In my town, if you put something in that is not recyclable, they will just leave it in your bin with a note and a checksheet that says why it is not possible to recycle it. I always err on the side of recycling because I don't want to throw something away that could have been recycled and only once has something been left in my bin (it was a yogurt container where the top was smaller than the bottom or something so for some reason it could not be recycled. THey still took everything else and i don't get how it could have contaminated it...*scratches head

I should also add our town requires recycling so maybe that is why i am more likely to recycle more than is actually recycliable for the off chance i'm going to get in trouble for NOT recycling it...if that makes sense.
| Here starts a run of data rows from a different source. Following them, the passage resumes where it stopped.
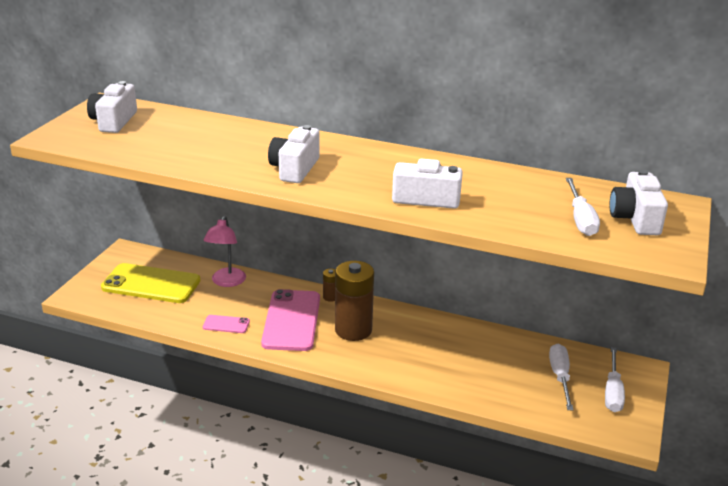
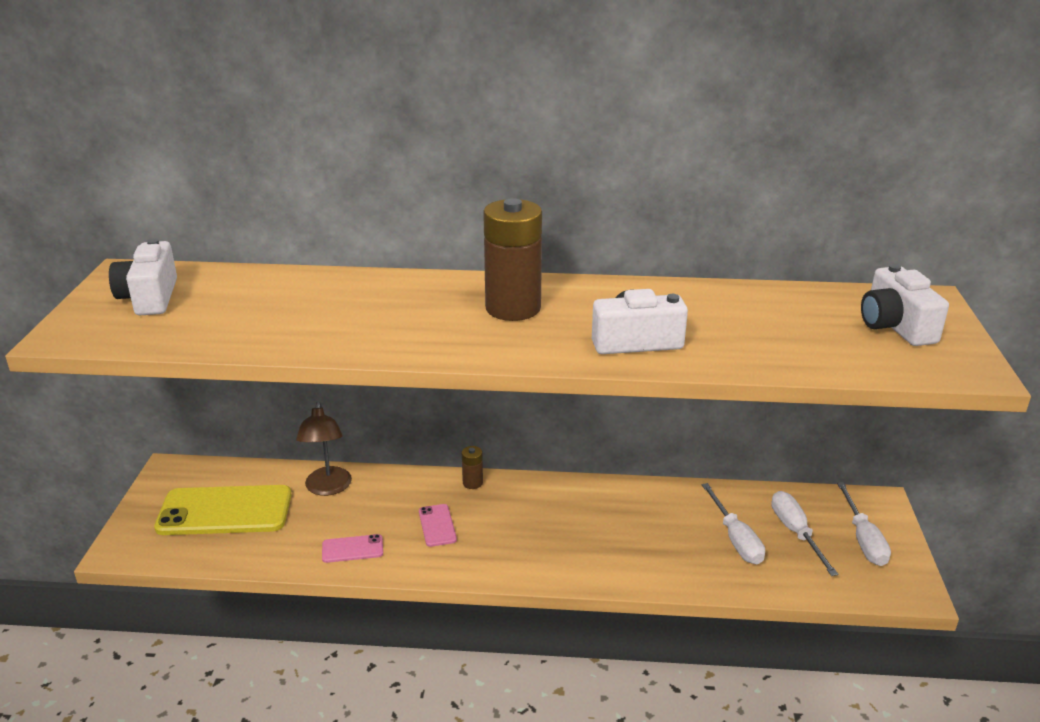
camera: 15 degrees left, 0 degrees up
(226, 282) = (328, 488): pink lamp -> brown lamp
(291, 320) = (437, 525): pink phone -> pink phone, size x0.46
(294, 169) = (441, 328): white camera -> none
(353, 330) = (521, 522): brown battery -> brown battery (513, 308)
(580, 219) = (835, 338): white screwdriver -> white screwdriver (735, 539)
It depends on how your recycling program works. Here they ask us to sort like items (plastics, glass, aluminum, steel, paper, and cardboard) into separate bags. These all get tossed onto the same truck and taken to a facility to sort. Contamination happens when someone tosses a milk carton in with the cardboard, the milk sours and stinks up the whole bag, that bag is then contaminated, needing to be trashed. Or let's say it was rinsed, so no rotting, but it's coated with wax and your facility doesn't process that. It slips through into a batch of shredded cardboard, and the wax gums up the machine or lets say they cook it down into whatever, that wax ruins the consistency of the whole batch. In any scenario, you've just created more waste then just 1 milk carton.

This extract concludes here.